Which do you guys prefer? And maybe why, especially if you own one of them!


----------



## Jungle Jack (Jul 28, 2009)

moe69r said:


> After reading a lot on these forums, I found SVS and HSU were recommended by a lot of people. I don't know much,:dontknow: so I contacted each of them. They looked at my floor plan each told me the sub. to go with.
> I have about 3,000 cubic and one open wall.
> Which do you guys prefer? And maybe why , especially if you own one of them!


I would go with the HSU. That particular Model was just Released, but HSU as with SVS has a sterling reputation and the HSU is being sold at a substantial "Introductory Discount" Moreover, it uses a 15" Woofer so it should go a little lower and play at bit louder as the SVS uses a 12" Woofer. Both are great Subwoofers and there is no wrong decision between the two.
Cheers,
JJ


----------



## GranteedEV (Aug 8, 2010)

Although the HSU looks like a good sub, I really don't think it's the world beater it's made out to be. It looks like a high fs pro driver tuned low via ports... it probably doesn't do the really low stuff all that much better than the PC12-NSD, although it probably has a lot more upper bass punch. I await some real measurements of it.

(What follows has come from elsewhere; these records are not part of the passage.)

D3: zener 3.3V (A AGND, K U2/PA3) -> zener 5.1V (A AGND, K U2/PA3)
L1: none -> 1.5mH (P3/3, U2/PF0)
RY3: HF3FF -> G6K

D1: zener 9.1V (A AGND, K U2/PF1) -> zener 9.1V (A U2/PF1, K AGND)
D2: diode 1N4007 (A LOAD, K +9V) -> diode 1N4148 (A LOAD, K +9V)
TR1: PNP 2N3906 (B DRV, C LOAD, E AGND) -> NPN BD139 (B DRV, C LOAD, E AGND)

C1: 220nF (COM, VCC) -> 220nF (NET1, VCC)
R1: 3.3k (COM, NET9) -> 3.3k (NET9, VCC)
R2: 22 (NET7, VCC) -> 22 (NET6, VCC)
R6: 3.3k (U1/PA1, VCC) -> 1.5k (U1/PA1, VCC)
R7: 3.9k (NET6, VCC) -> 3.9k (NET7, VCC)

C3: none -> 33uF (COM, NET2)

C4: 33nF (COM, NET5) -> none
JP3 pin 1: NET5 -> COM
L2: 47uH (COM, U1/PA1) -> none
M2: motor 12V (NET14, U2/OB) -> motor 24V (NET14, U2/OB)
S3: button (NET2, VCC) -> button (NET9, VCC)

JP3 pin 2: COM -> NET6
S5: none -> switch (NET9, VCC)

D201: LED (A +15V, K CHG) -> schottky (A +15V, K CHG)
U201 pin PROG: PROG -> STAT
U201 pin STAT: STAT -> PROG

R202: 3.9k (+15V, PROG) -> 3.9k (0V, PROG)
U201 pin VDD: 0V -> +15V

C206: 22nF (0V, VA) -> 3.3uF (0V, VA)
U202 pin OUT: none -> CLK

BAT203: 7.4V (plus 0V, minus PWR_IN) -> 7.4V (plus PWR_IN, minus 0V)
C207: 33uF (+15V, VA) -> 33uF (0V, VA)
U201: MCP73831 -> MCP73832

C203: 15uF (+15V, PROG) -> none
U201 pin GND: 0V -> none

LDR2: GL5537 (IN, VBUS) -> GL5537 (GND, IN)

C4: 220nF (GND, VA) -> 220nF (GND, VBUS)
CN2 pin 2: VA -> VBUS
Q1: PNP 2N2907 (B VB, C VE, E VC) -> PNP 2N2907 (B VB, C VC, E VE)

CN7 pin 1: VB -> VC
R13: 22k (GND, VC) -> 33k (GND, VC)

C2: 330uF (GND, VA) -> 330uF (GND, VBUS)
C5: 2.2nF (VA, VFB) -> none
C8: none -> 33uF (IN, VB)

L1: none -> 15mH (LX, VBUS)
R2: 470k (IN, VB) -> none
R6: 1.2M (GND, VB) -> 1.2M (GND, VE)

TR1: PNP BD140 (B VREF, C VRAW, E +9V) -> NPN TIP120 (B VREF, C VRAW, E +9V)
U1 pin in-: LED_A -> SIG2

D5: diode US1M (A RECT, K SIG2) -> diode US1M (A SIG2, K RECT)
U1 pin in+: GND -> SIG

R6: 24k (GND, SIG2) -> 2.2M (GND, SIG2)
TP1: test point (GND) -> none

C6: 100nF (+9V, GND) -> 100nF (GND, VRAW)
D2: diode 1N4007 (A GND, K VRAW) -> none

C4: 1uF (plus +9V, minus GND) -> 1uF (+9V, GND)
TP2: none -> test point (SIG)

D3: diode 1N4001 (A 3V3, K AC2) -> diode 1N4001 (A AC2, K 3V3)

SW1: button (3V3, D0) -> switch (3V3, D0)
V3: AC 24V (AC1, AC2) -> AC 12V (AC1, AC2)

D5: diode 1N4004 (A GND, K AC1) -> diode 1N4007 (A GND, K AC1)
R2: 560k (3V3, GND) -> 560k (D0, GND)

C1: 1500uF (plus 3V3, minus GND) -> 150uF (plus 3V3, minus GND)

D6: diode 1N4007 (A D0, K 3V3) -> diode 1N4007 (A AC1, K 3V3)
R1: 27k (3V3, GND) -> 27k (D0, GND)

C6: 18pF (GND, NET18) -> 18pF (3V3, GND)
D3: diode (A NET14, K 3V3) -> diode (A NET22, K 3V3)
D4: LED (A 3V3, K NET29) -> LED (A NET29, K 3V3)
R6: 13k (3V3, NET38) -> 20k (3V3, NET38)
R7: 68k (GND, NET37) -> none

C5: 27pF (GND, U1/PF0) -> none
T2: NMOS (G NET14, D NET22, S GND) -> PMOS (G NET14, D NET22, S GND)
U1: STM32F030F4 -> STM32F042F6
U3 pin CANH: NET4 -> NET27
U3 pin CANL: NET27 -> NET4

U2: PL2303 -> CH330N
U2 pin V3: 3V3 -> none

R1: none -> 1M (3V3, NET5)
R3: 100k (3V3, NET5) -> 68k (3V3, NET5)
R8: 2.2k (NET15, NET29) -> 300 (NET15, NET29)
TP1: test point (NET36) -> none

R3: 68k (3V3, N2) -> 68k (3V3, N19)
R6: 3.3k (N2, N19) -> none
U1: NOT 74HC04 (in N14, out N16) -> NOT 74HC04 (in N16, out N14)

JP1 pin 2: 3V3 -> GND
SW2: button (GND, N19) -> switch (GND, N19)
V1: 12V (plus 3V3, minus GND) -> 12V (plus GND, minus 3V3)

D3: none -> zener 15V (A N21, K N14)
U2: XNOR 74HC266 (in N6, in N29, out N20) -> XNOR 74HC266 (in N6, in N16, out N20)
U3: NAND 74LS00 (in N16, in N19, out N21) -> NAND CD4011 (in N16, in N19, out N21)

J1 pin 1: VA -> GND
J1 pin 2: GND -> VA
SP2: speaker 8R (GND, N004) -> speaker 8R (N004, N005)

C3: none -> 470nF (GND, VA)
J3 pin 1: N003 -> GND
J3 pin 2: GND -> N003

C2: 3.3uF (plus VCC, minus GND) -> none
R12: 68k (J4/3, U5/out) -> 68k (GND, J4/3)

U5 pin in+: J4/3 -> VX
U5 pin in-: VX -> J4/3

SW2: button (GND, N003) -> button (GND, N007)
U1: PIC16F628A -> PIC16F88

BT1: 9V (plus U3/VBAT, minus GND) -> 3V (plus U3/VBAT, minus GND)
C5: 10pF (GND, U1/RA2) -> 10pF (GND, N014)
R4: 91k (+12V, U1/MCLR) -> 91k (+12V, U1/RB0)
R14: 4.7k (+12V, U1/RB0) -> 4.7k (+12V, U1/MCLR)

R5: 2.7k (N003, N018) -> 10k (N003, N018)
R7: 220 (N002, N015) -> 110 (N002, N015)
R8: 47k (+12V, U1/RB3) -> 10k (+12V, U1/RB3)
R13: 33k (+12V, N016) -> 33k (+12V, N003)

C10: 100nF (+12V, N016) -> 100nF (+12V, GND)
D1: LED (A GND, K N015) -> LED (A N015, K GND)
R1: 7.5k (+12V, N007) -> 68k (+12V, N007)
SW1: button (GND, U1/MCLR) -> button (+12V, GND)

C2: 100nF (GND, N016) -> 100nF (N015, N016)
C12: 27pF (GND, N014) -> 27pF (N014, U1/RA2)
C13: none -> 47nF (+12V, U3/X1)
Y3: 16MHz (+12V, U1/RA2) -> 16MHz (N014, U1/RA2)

Sorry I can't really contribute to the thread. Both should be fine choices. I'd probably lean towards the HSU but it would still be a blind decision influenced by hype.


----------



## bambino (Feb 21, 2010)

I think both companys make good subs, i've heard alot more about SVS then HSU but they seem to have an edge on there pricing at least. If i had a choice between the 2 i'd probly choose the HSU.:T


----------



## moe69r (Dec 3, 2010)

Thanks for your input guys. In case someone else stumbles across my thread, here is a link to another thread here that was helpful to me.http://72.9.159.100/avs-vb/showthread.php?t=1289233


----------



## Jungle Jack (Jul 28, 2009)

Good luck with the eD. If that is what was decided. . Nice choice, but from reading that Thread, the new HSU is something special indeed. Dr. Hsu is an amazing Designer.
Cheers,
JJ


----------



## moe69r (Dec 3, 2010)

Jungle Jack said:


> Good luck with the eD. If that is what was decided. . Nice choice, but from reading that Thread, the new HSU is something special indeed. Dr. Hsu is an amazing Designer.
> Cheers,
> JJ


I do believe I am going with hsu. Based on the spec's and reviews of the previous models and the explanations of the testing by people who know much more than I do. Thank you very much Home Theater Shack Forums! I think it's a good choice. But for the rest of the speakers.....i don't know yet


----------



## Jungle Jack (Jul 28, 2009)

The more I read about the new 15, the more I like it. I think it looks like an awesome Subwoofer and I hope it is the one Purchased.
Cheers,
JJ


----------